Re: [R] fast way to find most common value across columns dataframe

Rui Barradas Sat, 31 Oct 2020 11:15:05 -0700

Hello,

Here is a comparative test of 3 options.


cumstats::Mode returns a list with two members,

Values: all the modes.
Frequency: their frequency

The value of the mode must be extracted after. cumstats::Mode is by farthe slowest but returns more information.

The function below is in this StackOverflow post [1]. It's the fastestbut only returns one mode, the first found.



set.seed(2020)
V <- LETTERS
df <- replicate(100, sample(V, 1000, replace = TRUE))
df <- as.data.frame(t(df))

Mode <- function(x) {
  ux <- unique(x)
  ux[which.max(tabulate(match(x, ux)))]
}

res1 <- apply(df, 1, prettyR::Mode)
res2 <- apply(df, 1, cumstats::Mode)
res3 <- apply(df, 1, Mode)

head(res1)
res2vals <- lapply(res2, '[[', 1)
head(res2vals)
head(res3)

library(microbenchmark)

mb <- microbenchmark(
  pre = apply(df, 1, prettyR::Mode),
  cum = cumstats::Mode(x),
  so = apply(x, 1, Mode),
  times = 10
)
print(mb, unit = "relative", order = "median")

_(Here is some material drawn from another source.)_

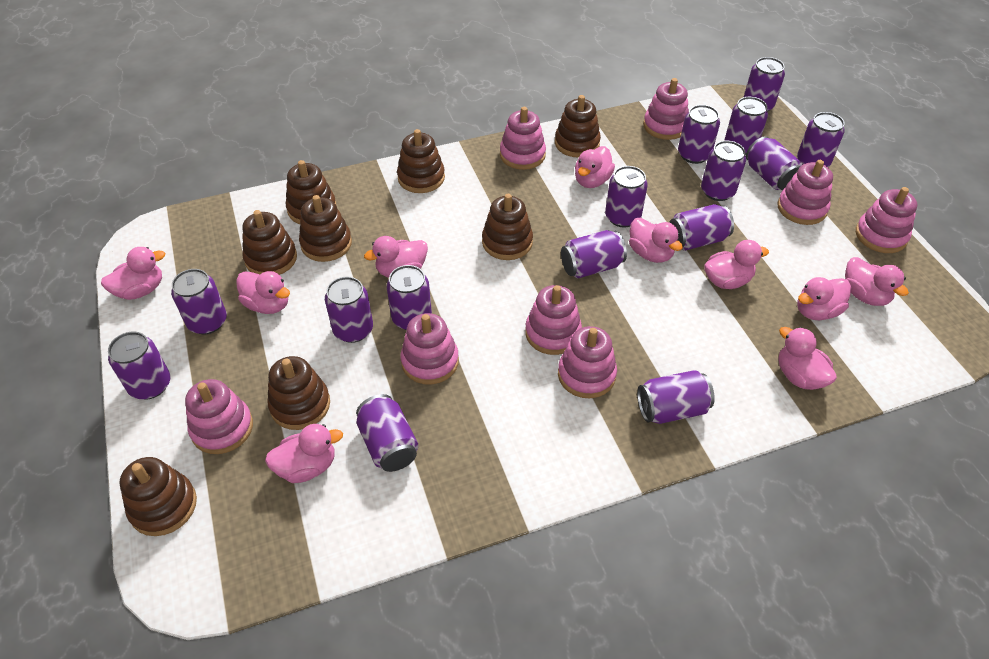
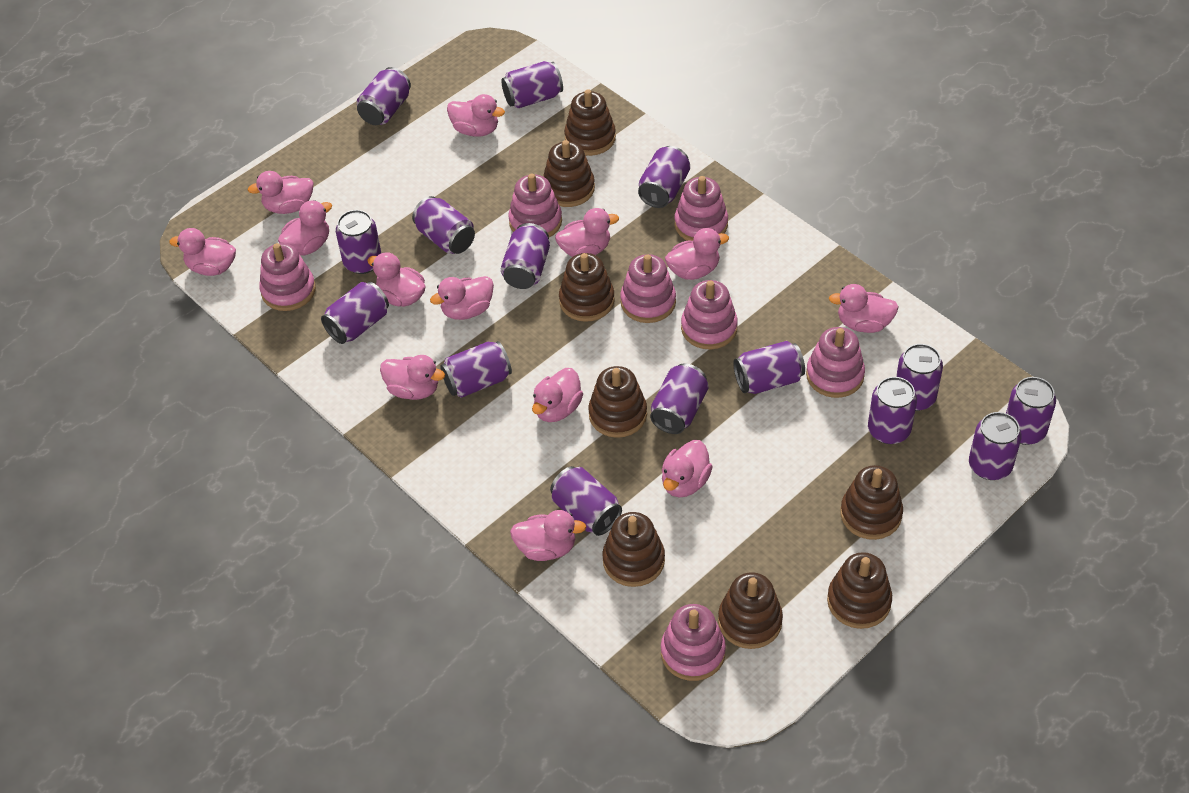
pink duck: 10 -> 13
pink stacking toy: 8 -> 7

[1] https://stackoverflow.com/a/8189441/8245406


Hope this helps,

Rui Barradas

Às 17:12 de 31/10/20, Luigi Marongiu escreveu:

Thank you. The problem was not finding the mode but applying it the R
way (I have the tendency to loop into each line of the dataframes,
which I believe is NOT the R way).
I'll try them.
Best regards
Luigi

On Sat, Oct 31, 2020 at 5:40 PM Bert Gunter <bgunter.4...@gmail.com> wrote:


As usual, a web search ("find statistical mode in R") brought up something that 
is possibly useful -- Did you try this before posting? If not, please do so in future and 
let us know what your results were if you subsequently post here.

Here's what SO suggested:

Mode <- function(x) {
    ux <- unique(x)
    ux[which.max(tabulate(match(x, ux)))]
}

# ergo:
apply(as.matrix(df),1,Mode)

Note that all the functionality in Mode is via .Internal functions.  So you can 
determine whether this is faster than Jim's code for your use case, but I'm 
pretty sure it will be faster than yours. However, note that this gives only 
the value of the *first* mode if there is more than one, while Jim's code 
alerts you to multiple modes.

Bert Gunter

"The trouble with having an open mind is that people keep coming along and sticking 
things into it."
-- Opus (aka Berkeley Breathed in his "Bloom County" comic strip )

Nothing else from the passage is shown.